I think I have answered all your questions. Any information or opinions are greatly appreciated.

Ron,


----------



## Fossil02818 (May 31, 2010)

I'd follow the recommendations for lime and fertilizer. The Aster, Fleabane, Queen Annes lace and Bedstraw will not outcompete your grasses if you take three cuttings per year for a year or two as others have suggested. It can be challenging to get that first cut put away in late May or early June, but, it really makes a difference if you can cut before the annual weeds go to seed.


----------



## endrow (Dec 15, 2011)

Here those weeds would be the typical non productive weed patch. Getting PH and fertility up and frequent mowing next season is a good plan and if you can spray, do so when target weed are still SMALL. Or as was said make the 1st cutting early.We were given free rent land for hay that was predominate in these weeds in most cases the owners said no spray .If the bedstraw is thick and well established it is difficult.My question always is...Is there grass in the field . Grass cat get ahead if it is gone


----------



## rajela (Feb 15, 2014)

Can you get a written report from the weed expert to show the land owner that this is what is recommended.


----------



## Rguillem (Dec 21, 2016)

Here goes...

What I am getting sounds good. The guy that buys my first cut was buying small bales. This past summer, the round bales were more convenient for him. His friend came over and we did the round bales, dry hay. Next year he told me he wants to do silage round bales. That means we would wrap them in plastic. We can do this a little earlier around here. Don't need as much nice weather. Sounds good to me.

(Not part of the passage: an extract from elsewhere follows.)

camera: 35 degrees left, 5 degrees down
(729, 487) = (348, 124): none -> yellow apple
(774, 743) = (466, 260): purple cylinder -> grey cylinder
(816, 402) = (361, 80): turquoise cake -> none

My first question in this situation.

I read/told that if I cut too early that would affect Timothy. Is this true? I usually wait until I see the timothy start to flower.

Last summer was particularly dry around here. I mean drought condition. My second cut was very small. It just did not rain. If I get my PH and Phospate correct, can I squeeze the weeds out by doing the early cut?

If I spray, can I do just the worst part of the field. I want to minimize so the owner is ok with it.

Appreciate the help.

Ron,l


----------



## luke strawwalker (Jul 31, 2014)

The first step with any weed problems is usually correcting pH and fertility... that can go a LONG way toward making the crop outcompete the weeds and set up soil conditions that are preferential to the crop over the weeds. Course, some things (like nitrogen) can stimulate the weeds as well, so of course herbicides are often necessary next step to control the problem.

If you can show the landowners that the herbicide is the recommended treatment for the particular weed problems you're experiencing, and you have read the label and discuss application, timing, and other such issues (as well as things like persistence or carryover, drift, etc) so that they know you know what you're doing and can discuss the effects of the treatment with them, then if they're reasonable you SHOULD be able to convince them that treating the weeds would be a good thing for their land and for your production.

Course, if they're some of these "irrational greenies" type tree-huggers, well, nothing you say isn't going to convince them you're not an uneducated hapless stooge of Monsanto and the other big companies that are bent on the destruction of the universe and all life as we know it...

Best of luck! OL J R


----------



## Tim/South (Dec 12, 2011)

Rguillem said:


> If I spray, can I do just the worst part of the field. I want to minimize so the owner is ok with it.
> 
> Appreciate the help.
> 
> Ron,l


Yes, you can spot spray the worst parts. Doing so may actually help the land owner see the difference and benefits.


----------



## gosh (Sep 28, 2014)

Rguillem said:


> Here goes...
> 
> What I am getting sounds good. The guy that buys my first cut was buying small bales. This past summer, the round bales were more convenient for him. His friend came over and we did the round bales, dry hay. Next year he told me he wants to do silage round bales. That means we would wrap them in plastic. We can do this a little earlier around here. Don't need as much nice weather. Sounds good to me.
> 
> ...


I wonder if you could sell them on the "scientific" aspects of chemical weed control and throw in a little "tree hugger" along with that. What I mean is sell them on the idea that as soon as the herbicide is mixed with water, it starts to break down. Check the label and maybe you can learn more about that.

Then inform them on the history of these weeds. If they aren't native to the area, then you're selling the idea that you're trying to return the land to a more natural state.

Check local garbage cans. Find a Hillary for President bumper sticker. Make sure they see it on your pickup when you go see them. Then return sticker to the trash when you get home. Wash hands thoroughly.

You're welcome!


----------



## SCtrailrider (May 1, 2016)

gosh said:


> I wonder if you could sell them on the "scientific" aspects of chemical weed control and throw in a little "tree hugger" along with that. What I mean is sell them on the idea that as soon as the herbicide is mixed with water, it starts to break down. Check the label and maybe you can learn more about that.
> 
> Then inform them on the history of these weeds. If they aren't native to the area, then you're selling the idea that you're trying to return the land to a more natural state.
> 
> ...


If I were to put that sticker on my truck I'd be walking.... my truck would more than likely quit working and start needing what little change I have in my pocket...

If that's what it would take I'd let the owner deal with the weeds and move to the next field....


----------



## gosh (Sep 28, 2014)

SCtrailrider said:


> If I were to put that sticker on my truck I'd be walking.... my truck would more than likely quit working and start needing what little change I have in my pocket...
> 
> If that's what it would take I'd let the owner deal with the weeds and move to the next field....


HAHAHA!


----------



## thendrix (May 14, 2015)

I'd have to slip the sticker past the in laws house to go talk and probably wouldn't be very successful. They can smell a Democrat from a mile away and I'd be disowned


----------